Интуиции Леонтьева опережали время. Философы и математики до сих пор спорят в области системных исследований, а Леонтьев походя бросает такое определение организации: «Организация ведь выражается разнообразием в единстве». Ещё он сделал такой системный вывод: «Органическая природа живёт разнообразием, антагонизмом и борьбой; она в этом антагонизме обретает единство и гармонию, а не в плоском унисоне». Он подметил некие законы системной эволюции, писал, что стремительное поступательное движение имеет своим результатом рассогласованность целостности системы и её гибель. И разве это не происходило в ХХ веке с целыми государствами и национальными культурами?

Здесь можно много говорить о его гипотезе триединого процесса и вторичного упрощения – того, что лежит в сердцевине его понимания истории. Но вот что важно – он не был доктринёром: касаясь духовной сферы, он уже не хочет примириться с утверждаемой им же самим схемой, где всякая система вынужденно гибнет, пройдя через вторичное смесительное упрощение. Вслед за скептицизмом и реализмом не наступает небытие философии, напротив, следует её возрождение – переход к поискам Бога, высших идеалов. И разве не совершилось это его прозрение в наше время, после десятилетий атеизма?

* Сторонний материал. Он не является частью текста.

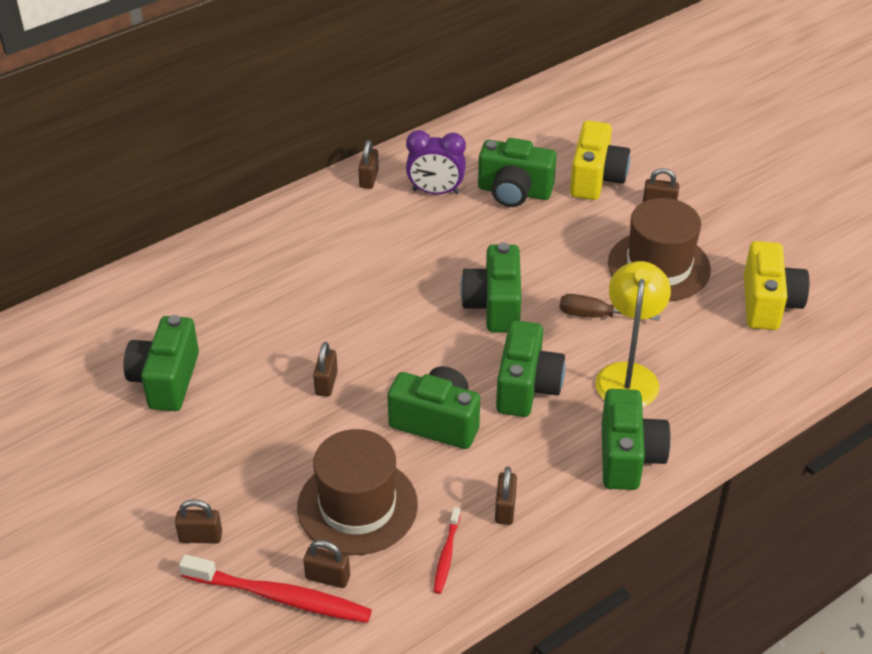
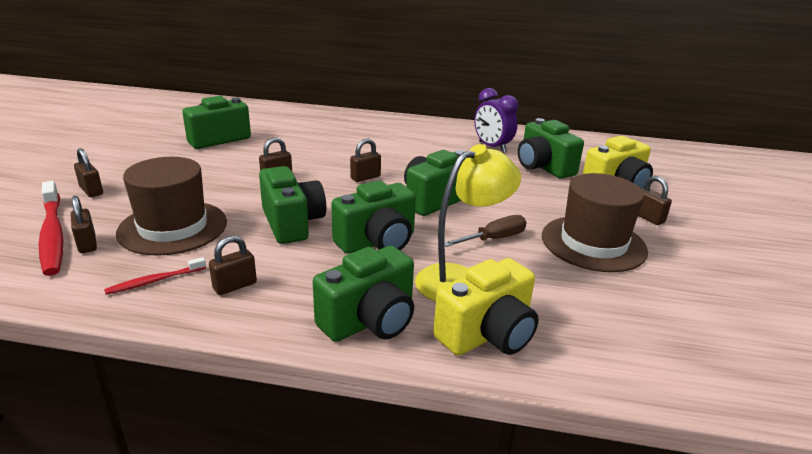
camera: 45 degrees right, 15 degrees down
(369, 179) = (463, 128): brown padlock -> brown padlock (365, 177)
(595, 315) = (494, 239): brown screwdriver -> brown screwdriver turned 90 degrees clockwise
(768, 303) = (667, 314): yellow camera -> yellow camera (487, 334)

– Насколько Леонтьева сейчас знают и понимают?

– Его и при жизни невысоко ставили как философа. По просьбе Розанова авторитетный философ Владимир Соловьёв написал статью о Леонтьеве для «Энциклопедического словаря Брокгауза и Ефрона» и дал такую характеристику: «Публицист и повествователь, оригинальный и талантливый проповедник крайне консервативных взглядов». Даже Василий Васильевич Розанов, вообще-то очень чуткий человек, недооценивал Леонтьева, хотя понимал его горечь и замечательно передал его опасения: «Все люди стали подобны друг другу; все государства имеют приблизительно одну конституцию; они все одинаково воюют и управляются. Во всех городах всё та же индустрия и однообразный быт… Нет более одиноких вершин в философии и науке. Стили смешались… Удушливая атмосфера коротких желаний и коротких мыслей носится над всем этим».